El seguro de decesos marcó un antes y un después. Durante décadas pagabas un seguro que te cubría todo. Un hecho que, en sus comienzos, aliviaba a las clases sociales medias y bajas. Una auténtica preparación a la muerte de la que no se escapaban ni los niños. Por si acaso. A lo largo de la vida podías pagar tres o cuatro veces los gastos que incluía el conjunto de la pompa fúnebre. Fueron pioneros Seguros La Purísima Concepción o Nuestra Señora de Begoña pasando por las más actuales Santa Lucía y Ocaso para ser, hoy en día, un complemento más del seguro de vida (siendo de muerte o de no vida). Como el ganao “de vida”.

Los noventa fueron especiales en este andar: las pólizas incorporaron una cláusula de incineración por cien pesetas más.  Y aquella moda, que había nacido en la Grecia más clásica, comenzó a ser muy bien aceptada por aquellos que veían una oportunidad en la cremación y un concepto más higiénico que se alejaba de ser comida de gusanos. A todo ello se reduce el coste de nicho o panteón, que no es poco.

Cierto es que un grupo de numerosos de “pensadores pre-mortem” no encuentran razón en el asunto del horno; más bien encuentran miedos y temores.

Los memes de los 90, inspirados en sarcásticos comentarios de barras de chigre, abarcaban el tema desde el calorín del momento, hasta el intercambio más fantasioso a la posterior ubicación de la urna. He aquí un amplio abanico de posibilidades. La primera opción, que ganaba por mayoría, era la colocación en un lugar privilegiado en el salón comedor; sobre un tapete de ganchillo y una etiqueta dorada con el nombre del difunto y la fecha del deceso. Allí encima de la televisión; que dejó de ser la localización más idónea con la llegada de los plasmas.

Las sucesivas ferias temáticas de decesos fueron progresando y modernizando la entrega de las cenizas: las urnas adaptadas a portafotos, a colgantes y anillos y hasta en urnas biodegradables con semilla de un árbol a elegir.

Pero las últimas voluntades del difunto/a hay que respetarlas, en la medida de las posibilidades.

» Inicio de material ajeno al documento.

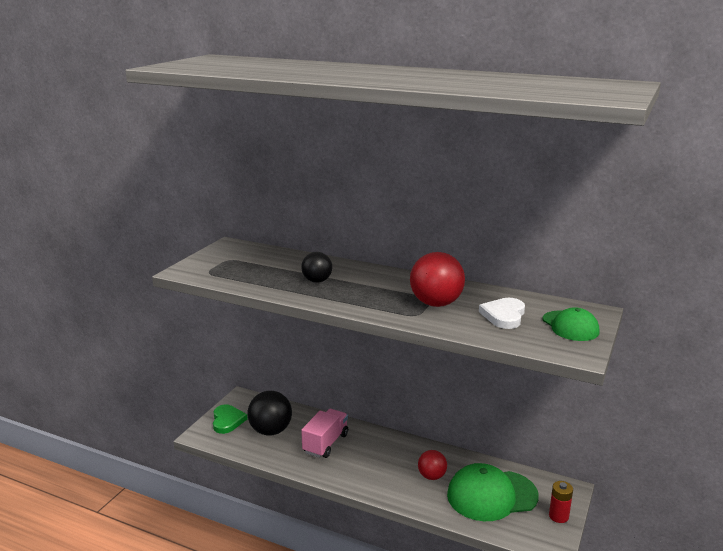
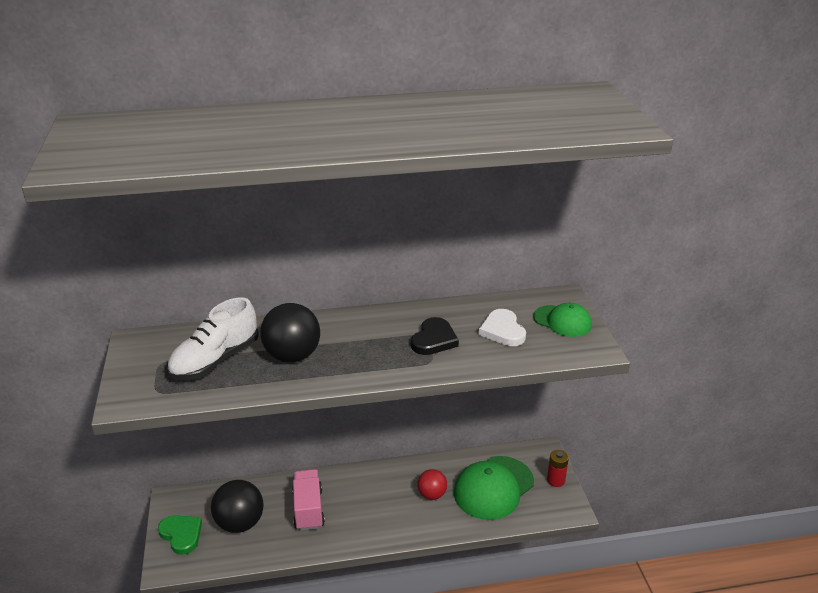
camera: 35 degrees left, 10 degrees up
(263, 268) = (215, 360): none -> white shoe
(317, 281) = (292, 356): black ball -> black ball, size x1.65
(436, 303) = (434, 340): red ball -> black heart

Y ahí quiero llegar. A esa voluntad que el finado expresa en el café de una comida familiar o sobre el lecho de muerte: ¡A mí me tiráis a la mar! ¡A mí a la cocina carbón! ¡A mí con el perro!

Y, al parecer, unos cuantos gritaron a la vez: ¡A mí tíresme en el Naranco!

Los recientes incendios en el Monte Naranco de Oviedo dejan a la luz un buen número de urnas con la chapina identificativa y la fecha de la defunción. Con nocturnidad y un poco de alevosía fueron depositadas dando cumplimiento a sus últimas voluntades.

Desconozco el procedimiento al respecto por las autoridades competentes, pero mientras tanto…. Vamos a ver. Dejémonos de depositar cenizas en montes, playas y rincones bucólicos o pastoriles. Un poco de sentido común. De hacerlo háganlo sin urna, que luego pasa lo que pasa. Al final, la multa, pal finado (o herederos del finado).

Mi recomendación: señores/as mortales, déjenlo por escrito, no vivimos pa siempre. Detallen con criterio lo que desean que hagan con sus cenizas. Pero háganlo con sentido común. El marrón que les queda a los que quedan aquí es importante. Y repartir les cuatro perres de la herencia ye lo que, de verdad, importa.